The Kerryman (South Kerry Edition)
O’Caroll delight as Ballyduff bite back
WE’LL happily admit it, we didn’t see that coming.
It’s not even so much that we didn’t expect Ballyduff to win – they are Ballyduff after all and, as we said last week, with the experience they have they’re always going to be there or thereabouts – it was the manner of their victory that surprised.
Four goals in about six minutes is blitzkreig with a sliotar and hurl instead of a panzer. Causeway were visibly taken aback. To their credit they never gave up, battled to the last, but from about the eighth minute on it was largely academic.

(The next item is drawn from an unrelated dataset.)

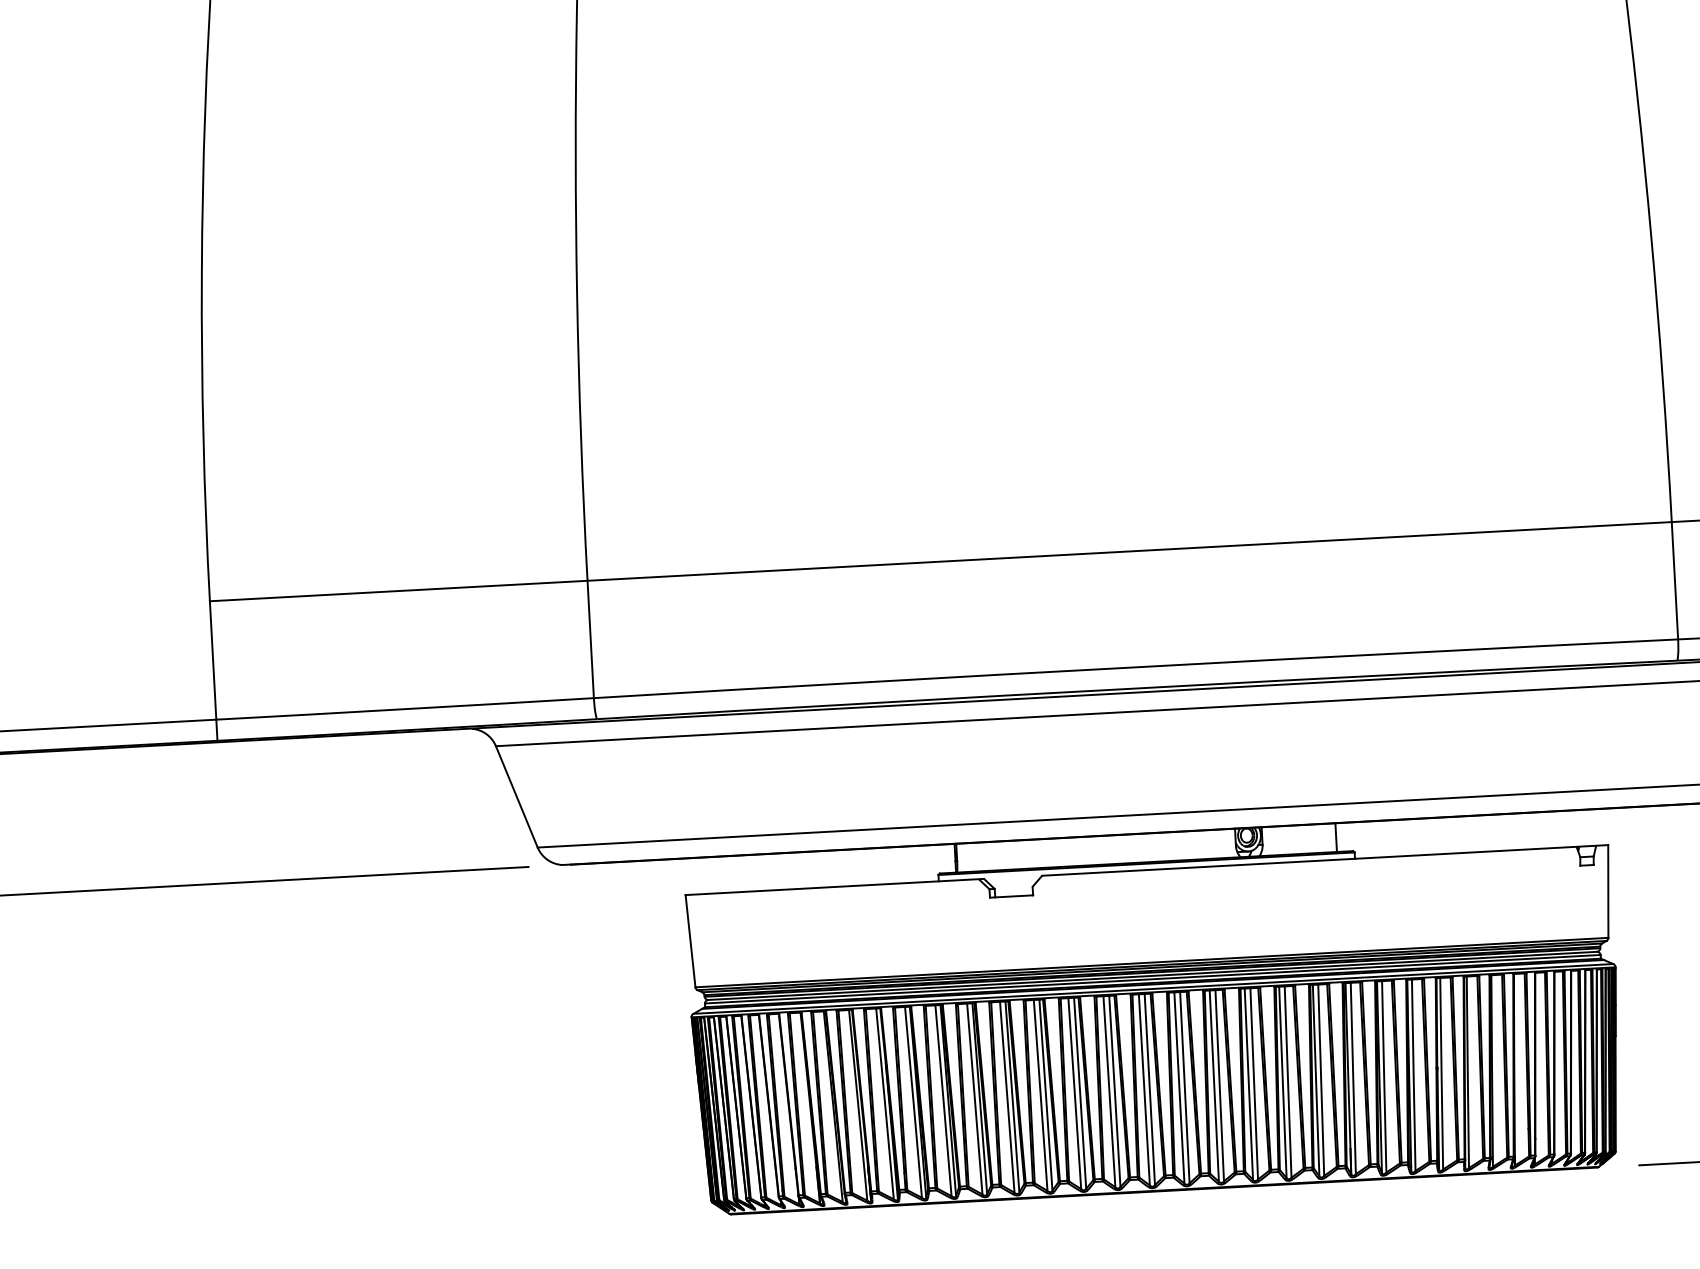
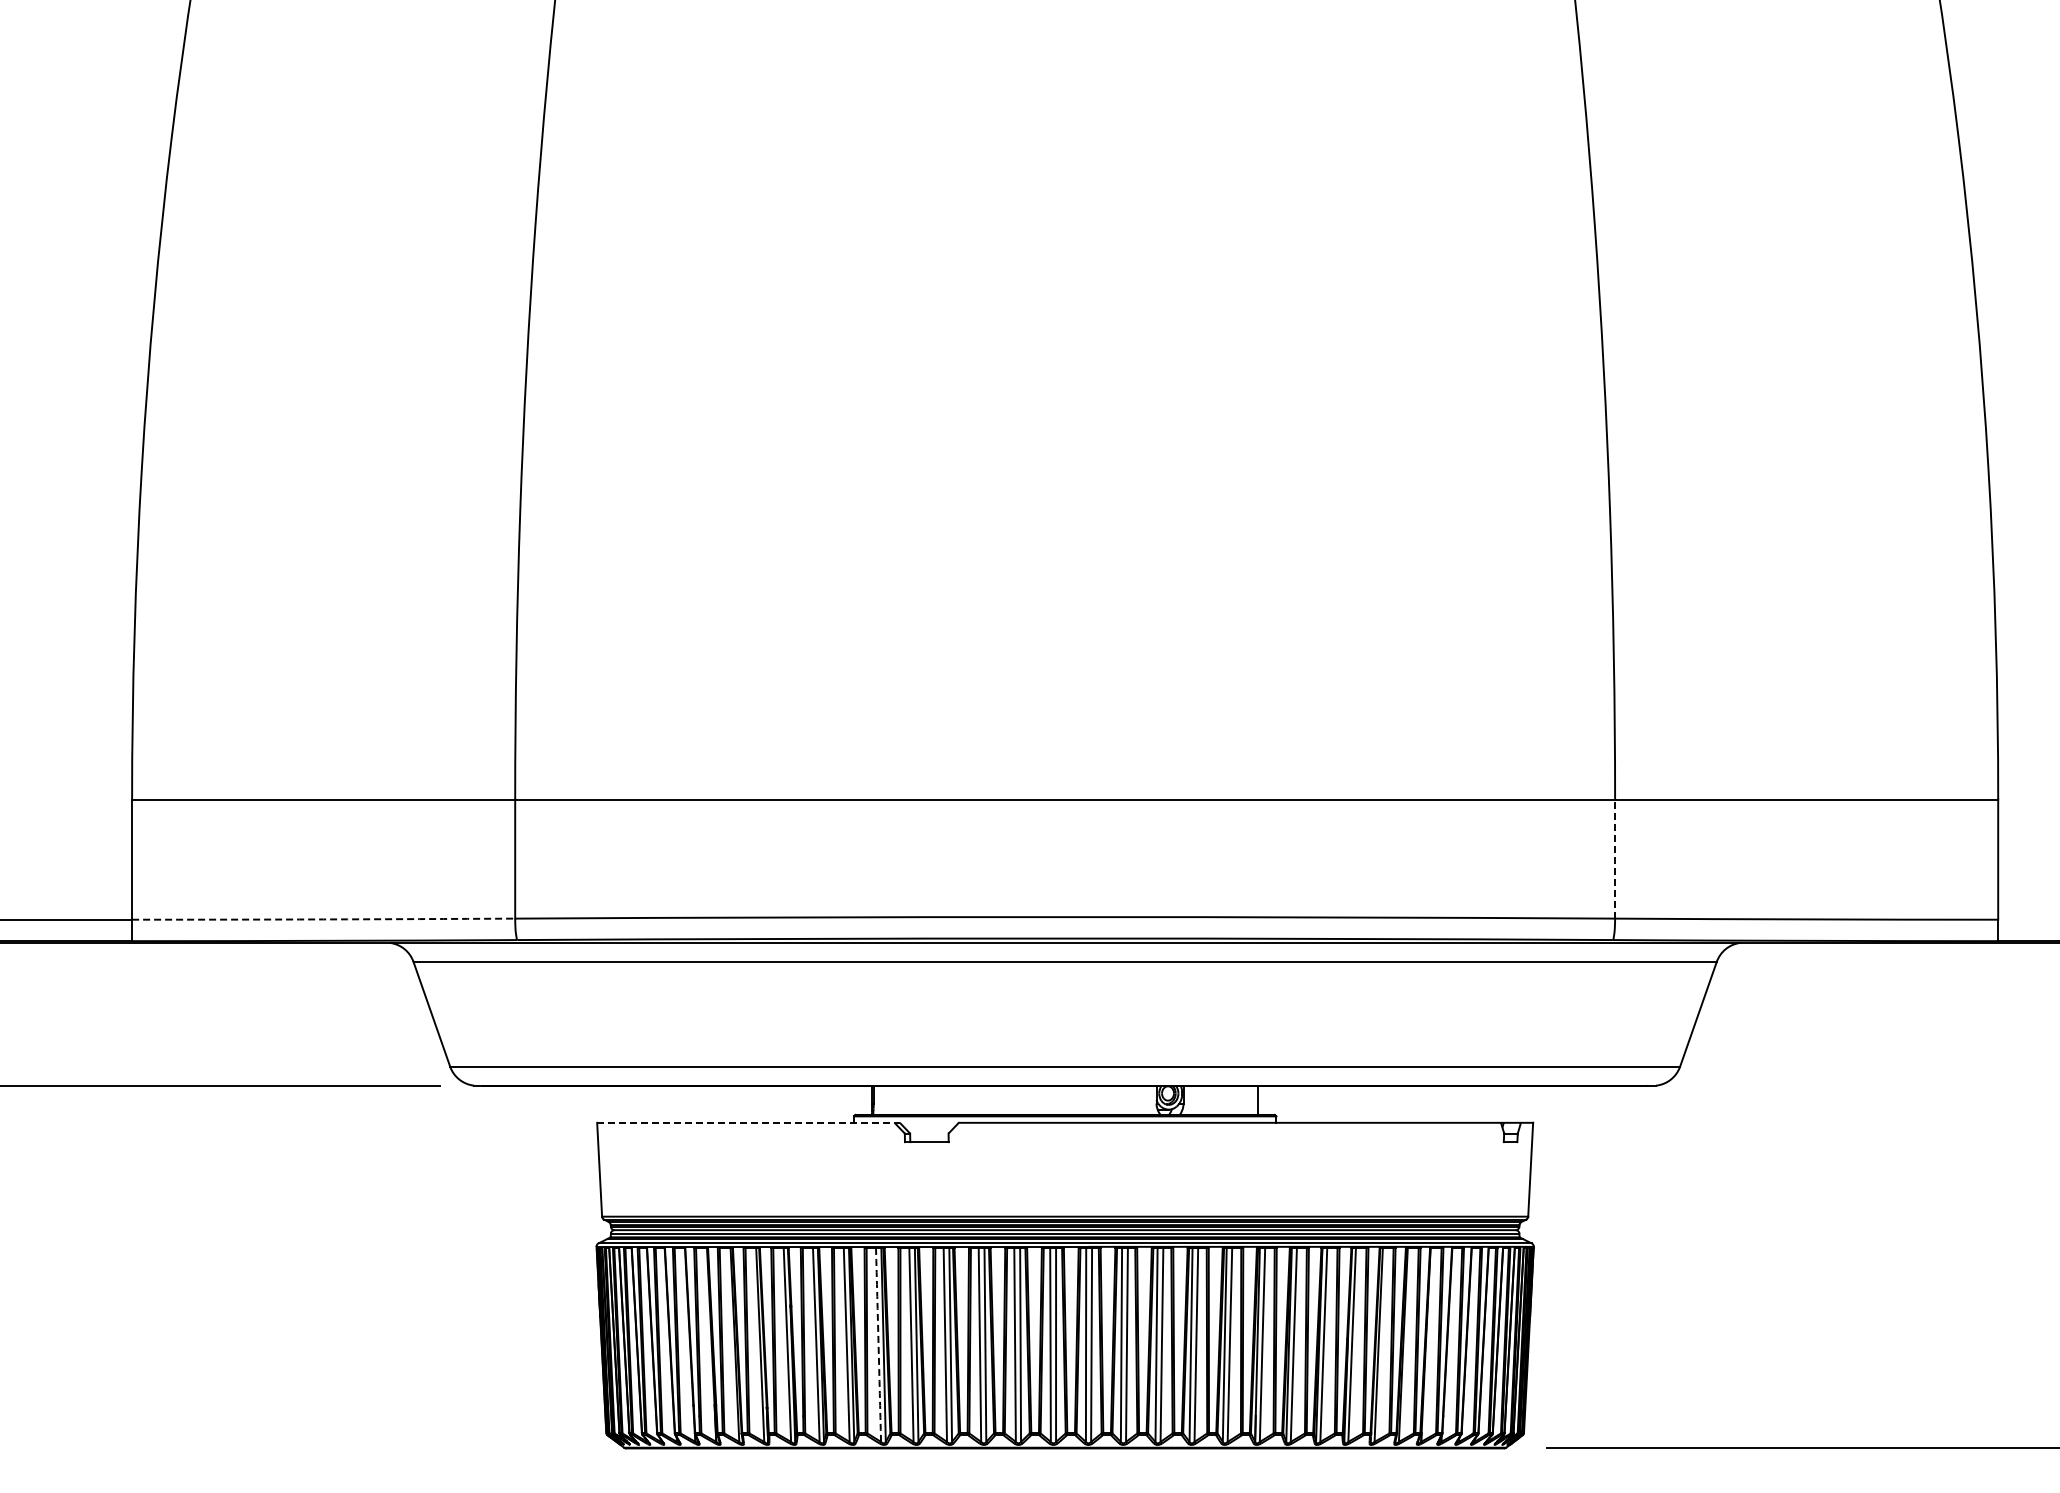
line: (1675, 581) -> (1615, 859), solid -> dashed
arc: (404, 709) -> (323, 919), solid -> dashed
line: (835, 886) -> (749, 1122), solid -> dashed
arc: (974, 1098) -> (878, 1344), solid -> dashed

Ballyduff selector Anthony O’Carroll was certainly chuffed to bits with how his side had performed.
It’d been a tough couple of weeks and months for the green and white and this was something like vindication.
“The papers were saying the legs were gone and they probably were there towards the end,” he said.
“But you see if hurlers can play hurling and you cut out the mistakes and limit the opposition to one goal and we had four goals in seven minutes. It wasn’t maybe the performance we expected, but we knew it was there.
“That was the motivational factor at half-time we’re still here, the legs are still here, we’re not written off yet. You have to respect them they’ve a lot miles on the clock and you know what they can give and they dug deep once more.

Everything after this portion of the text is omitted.